The group DC Vote organized the protests across from the White House to put pressure on President Obama.
Mayor Vincent Gray drew cheers from the several hundred people gathered in Lafayette Square when he called for D.C. to become the 51st U.S. state. Reversely, mentions of Congressional oversight over D.C.'s budget were booed by the crowd, many of whom brought homemade signs.
Gray said he hasn't spoken with President Obama about D.C. voting rights in several months. "He has to stand up and fight for it," Gray said.
"We have had enough," Delegate Eleanor Holmes Norton told the crowd. Many participants brought homemade signs, ABC7's Mike Conneen reports.
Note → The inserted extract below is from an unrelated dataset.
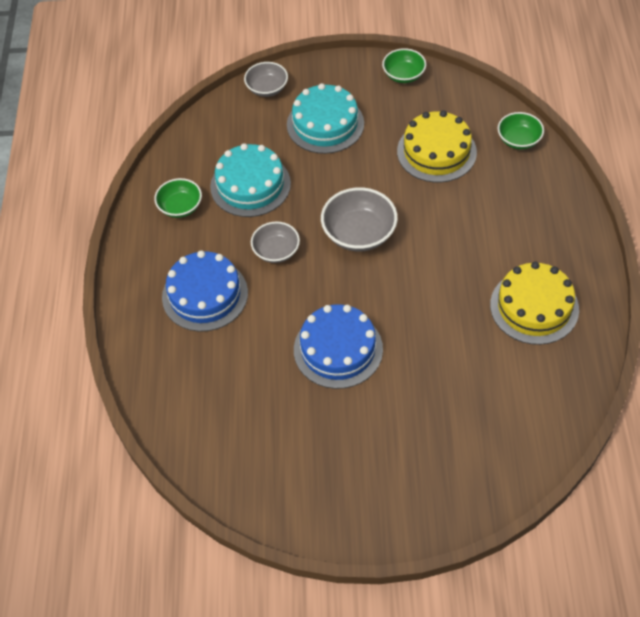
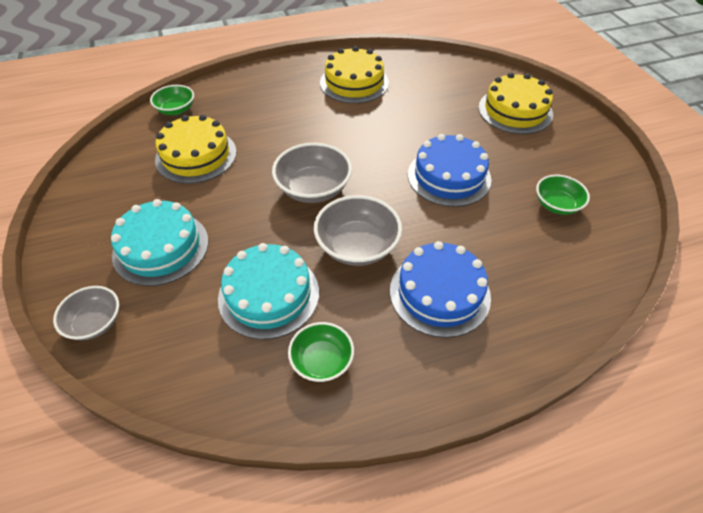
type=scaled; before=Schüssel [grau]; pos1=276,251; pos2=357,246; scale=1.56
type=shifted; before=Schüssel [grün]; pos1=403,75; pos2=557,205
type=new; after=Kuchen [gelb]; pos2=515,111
Opponents say it would be unconstitutional to give D.C. statehood and voting rights. U.S. Park Police said the twelve protestors who were arrested were charged with failure to obey a lawful order, a misdemeanor.
“This week, the House Appropriations Committee passed a bill that would, once again, prohibit DC from using local tax revenue to provide reproductive healthcare for low-income women,” DC Vote said in a note announcing the rally posted on the group’s website. DC Vote is calling on President Barack Obama to oppose the measure.
"Every branch of this government has been implicated in our treatment as second-class citizens" Holmes Norton said in a statement after the arrests. "We are forced to defend the simple right of every American and of every local jurisdiction to pass any law and especially to spend any funds we raise any way we choose."
Saturday’s arrests bring the total number of people arrested since the 2011 budget deal to 73, Holmes Norton said. The compromise negotiated by Congress and the White House included controversial policy provisions – so-called riders – that placed restrictions on the D.C. budget.
Gray and several D.C. council members were among 41 people arrested at a voting rights rally in April after sitting down and blocking Constitution Avenue near the U.S. Capitol.